(TASK PROMPT): For each entry in the listing, produce an exact copy.

####

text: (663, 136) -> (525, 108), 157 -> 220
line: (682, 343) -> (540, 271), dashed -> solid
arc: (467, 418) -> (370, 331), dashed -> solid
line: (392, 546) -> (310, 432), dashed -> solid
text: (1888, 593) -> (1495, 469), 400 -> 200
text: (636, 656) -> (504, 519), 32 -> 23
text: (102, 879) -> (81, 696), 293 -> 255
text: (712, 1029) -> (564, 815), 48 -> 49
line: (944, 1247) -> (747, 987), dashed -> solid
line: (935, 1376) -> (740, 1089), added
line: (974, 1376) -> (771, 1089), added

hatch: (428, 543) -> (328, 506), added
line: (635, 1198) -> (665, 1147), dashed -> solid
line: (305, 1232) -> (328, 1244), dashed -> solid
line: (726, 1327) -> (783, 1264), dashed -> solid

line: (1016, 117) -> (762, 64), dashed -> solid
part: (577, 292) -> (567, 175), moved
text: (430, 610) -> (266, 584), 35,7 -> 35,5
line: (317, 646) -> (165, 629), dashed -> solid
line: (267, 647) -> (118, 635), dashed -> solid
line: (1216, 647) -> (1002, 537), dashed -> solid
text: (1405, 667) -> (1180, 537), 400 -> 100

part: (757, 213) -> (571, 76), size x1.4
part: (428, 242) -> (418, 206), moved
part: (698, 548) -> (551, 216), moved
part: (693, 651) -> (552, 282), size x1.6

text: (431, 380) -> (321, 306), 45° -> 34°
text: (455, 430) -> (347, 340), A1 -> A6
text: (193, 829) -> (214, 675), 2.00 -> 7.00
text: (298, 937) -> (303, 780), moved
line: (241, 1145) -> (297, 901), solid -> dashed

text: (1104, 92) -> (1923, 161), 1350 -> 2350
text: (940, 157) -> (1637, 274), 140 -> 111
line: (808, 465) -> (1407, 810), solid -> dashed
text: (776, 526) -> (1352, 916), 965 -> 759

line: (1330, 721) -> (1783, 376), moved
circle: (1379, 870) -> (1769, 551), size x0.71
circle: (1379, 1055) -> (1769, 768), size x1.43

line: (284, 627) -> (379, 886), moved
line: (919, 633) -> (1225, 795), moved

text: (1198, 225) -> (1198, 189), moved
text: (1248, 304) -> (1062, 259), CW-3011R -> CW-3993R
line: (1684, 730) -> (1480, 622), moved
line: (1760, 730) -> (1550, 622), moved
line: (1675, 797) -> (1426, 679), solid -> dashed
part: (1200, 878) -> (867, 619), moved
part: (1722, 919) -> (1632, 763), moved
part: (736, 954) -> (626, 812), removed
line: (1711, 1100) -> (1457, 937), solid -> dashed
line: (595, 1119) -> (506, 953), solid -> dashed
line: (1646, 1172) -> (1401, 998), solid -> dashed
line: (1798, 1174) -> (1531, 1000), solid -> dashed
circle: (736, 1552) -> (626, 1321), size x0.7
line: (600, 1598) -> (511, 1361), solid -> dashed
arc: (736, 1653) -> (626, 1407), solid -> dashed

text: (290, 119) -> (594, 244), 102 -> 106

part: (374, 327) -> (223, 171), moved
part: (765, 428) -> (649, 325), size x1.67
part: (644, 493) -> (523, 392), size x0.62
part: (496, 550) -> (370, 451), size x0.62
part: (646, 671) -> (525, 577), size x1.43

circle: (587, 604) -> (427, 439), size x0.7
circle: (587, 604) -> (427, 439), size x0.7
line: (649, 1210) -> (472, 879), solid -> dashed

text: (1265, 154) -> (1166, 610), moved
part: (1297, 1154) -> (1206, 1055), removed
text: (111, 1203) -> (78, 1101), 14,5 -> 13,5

####

(RESPONSE AREA):
text: (663, 136) -> (525, 108), 157 -> 220
line: (682, 343) -> (540, 271), dashed -> solid
arc: (467, 418) -> (370, 331), dashed -> solid
line: (392, 546) -> (310, 432), dashed -> solid
text: (1888, 593) -> (1495, 469), 400 -> 200
text: (636, 656) -> (504, 519), 32 -> 23
text: (102, 879) -> (81, 696), 293 -> 255
text: (712, 1029) -> (564, 815), 48 -> 49
line: (944, 1247) -> (747, 987), dashed -> solid
line: (935, 1376) -> (740, 1089), added
line: (974, 1376) -> (771, 1089), added

hatch: (428, 543) -> (328, 506), added
line: (635, 1198) -> (665, 1147), dashed -> solid
line: (305, 1232) -> (328, 1244), dashed -> solid
line: (726, 1327) -> (783, 1264), dashed -> solid

line: (1016, 117) -> (762, 64), dashed -> solid
part: (577, 292) -> (567, 175), moved
text: (430, 610) -> (266, 584), 35,7 -> 35,5
line: (317, 646) -> (165, 629), dashed -> solid
line: (267, 647) -> (118, 635), dashed -> solid
line: (1216, 647) -> (1002, 537), dashed -> solid
text: (1405, 667) -> (1180, 537), 400 -> 100

part: (757, 213) -> (571, 76), size x1.4
part: (428, 242) -> (418, 206), moved
part: (698, 548) -> (551, 216), moved
part: (693, 651) -> (552, 282), size x1.6

text: (431, 380) -> (321, 306), 45° -> 34°
text: (455, 430) -> (347, 340), A1 -> A6
text: (193, 829) -> (214, 675), 2.00 -> 7.00
text: (298, 937) -> (303, 780), moved
line: (241, 1145) -> (297, 901), solid -> dashed

text: (1104, 92) -> (1923, 161), 1350 -> 2350
text: (940, 157) -> (1637, 274), 140 -> 111
line: (808, 465) -> (1407, 810), solid -> dashed
text: (776, 526) -> (1352, 916), 965 -> 759

line: (1330, 721) -> (1783, 376), moved
circle: (1379, 870) -> (1769, 551), size x0.71
circle: (1379, 1055) -> (1769, 768), size x1.43

line: (284, 627) -> (379, 886), moved
line: (919, 633) -> (1225, 795), moved

text: (1198, 225) -> (1198, 189), moved
text: (1248, 304) -> (1062, 259), CW-3011R -> CW-3993R
line: (1684, 730) -> (1480, 622), moved
line: (1760, 730) -> (1550, 622), moved
line: (1675, 797) -> (1426, 679), solid -> dashed
part: (1200, 878) -> (867, 619), moved
part: (1722, 919) -> (1632, 763), moved
part: (736, 954) -> (626, 812), removed
line: (1711, 1100) -> (1457, 937), solid -> dashed
line: (595, 1119) -> (506, 953), solid -> dashed
line: (1646, 1172) -> (1401, 998), solid -> dashed
line: (1798, 1174) -> (1531, 1000), solid -> dashed
circle: (736, 1552) -> (626, 1321), size x0.7
line: (600, 1598) -> (511, 1361), solid -> dashed
arc: (736, 1653) -> (626, 1407), solid -> dashed

text: (290, 119) -> (594, 244), 102 -> 106

part: (374, 327) -> (223, 171), moved
part: (765, 428) -> (649, 325), size x1.67
part: (644, 493) -> (523, 392), size x0.62
part: (496, 550) -> (370, 451), size x0.62
part: (646, 671) -> (525, 577), size x1.43

circle: (587, 604) -> (427, 439), size x0.7
circle: (587, 604) -> (427, 439), size x0.7
line: (649, 1210) -> (472, 879), solid -> dashed

text: (1265, 154) -> (1166, 610), moved
part: (1297, 1154) -> (1206, 1055), removed
text: (111, 1203) -> (78, 1101), 14,5 -> 13,5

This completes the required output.